Staff of ChristChurch Cathedral dart into the rubble to retrieve some heritage treasures.

Nicky Lee for Cathedral Extra  |  04 Oct 2011  |

We're venturing into the broken heart of Christchurch but we cannot resist some quick photos of the Cathedral's west front, minus the rose window. The sun is shining and there is plenty to look at in the central city. 

We are marshalled round to the east end of the Cathedral but this no longer means trekking through the south carpark, which is behind the extended barriers because of the risk of falling stone.

We are out on the road this time, edging out of the way as another monster truck thunders round the back of the Cathedral heading for an unknown demolition site.
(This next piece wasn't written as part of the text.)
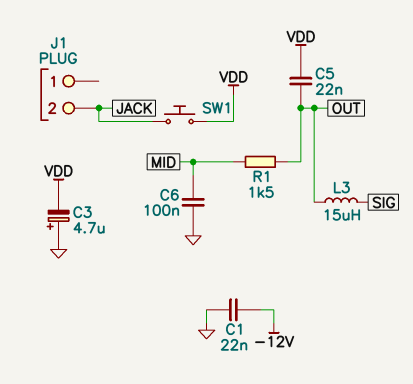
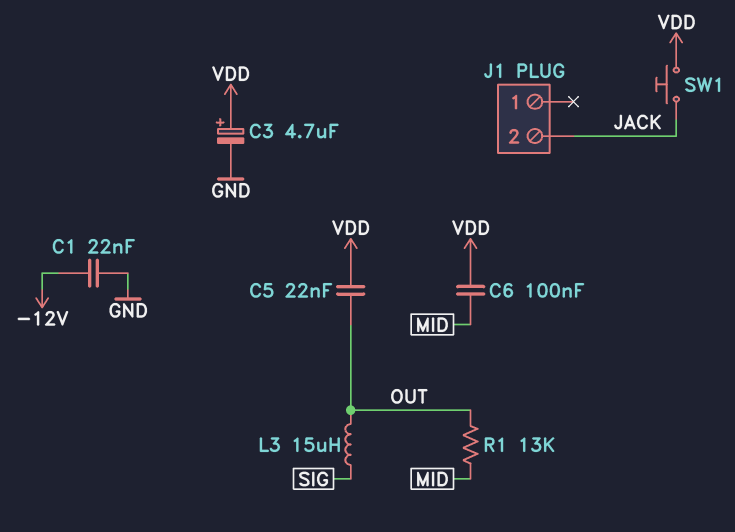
C3: 4.7uF (plus GND, minus VDD) -> 4.7uF (plus VDD, minus GND)
C6: 100nF (GND, MID) -> 100nF (MID, VDD)
R1: 1.5k (MID, OUT) -> 13k (MID, OUT)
The south lawn resembles a lush, green back paddock of a particularly profitable dairy farm and the back yard is piled high with autumn leaves that never received the leaf blower treatment this year. 

We listen to another safety briefing but time is limited and we are ready to get inside and set to work. 

The Isaac organ is lifted out of the choir vestry and heaved into a furniture trailer by Director of Music Brian Law and some of his choir gents.

Books are tumbled into rubbish bags in Lynda Patterson's office, and Bishop Selwyn’s desk and Bishop Harper’s table are removed from the debris in the Dean’s office. 

All through the offices there is a heavy layer of grit, cracks in the walls, light fittings hanging down.

The Visitors’ Centre greets us with the smell of the flooding down in the basement. The AAW banner is unceremoniously hauled out and joins the growing pile of items outside the office vestry, waiting to be packed and taken away.

Time is short and we lift out the retrieval list items we can find, take the photos and leave. As I bend to lift a box I see a dusty wallet tucked under the shop counter and take it with me. It belongs to an Australian tourist and I wonder about her story that day in February.

Before I leave I look into the Cathedral from the sanctuary doorway. All is peaceful there but for the flutter of high-flying pigeons as they perch on the clerestory window ledges in their new playground. Everywhere there is grit on the chairs and a heavy grey dust covers the floor’s mosaic stories of the city’s ancestors’ arrival in their sailing ships. 

A large slab of the high altar stone has fallen and I look around for signs of Aslan having been here. Others ask if I am frightened to visit, but the place remains where I belong and I am glad to see it again, battered and unsafe as it may be. 

I lament at the brokenness of the sanctuary, then turn to look towards the west end. Here sunlight pours through the enormous gaps in the stonework after the fall of the tower in February and then the rose window in June.

This part of the Cathedral has the beautiful stone arches washed with light. I think of congregations who have gone out into the world through the west doors of the Cathedral over the years, having shared together in the eucharist, renewed by the risen Christ.

Then comes a call for help to load up the trailers and I go back to the work at hand. I will remember the soft light on the stonework and the flutter of pigeons, and reflect on the possibility that I may have to let go of the old so it can rest in peace.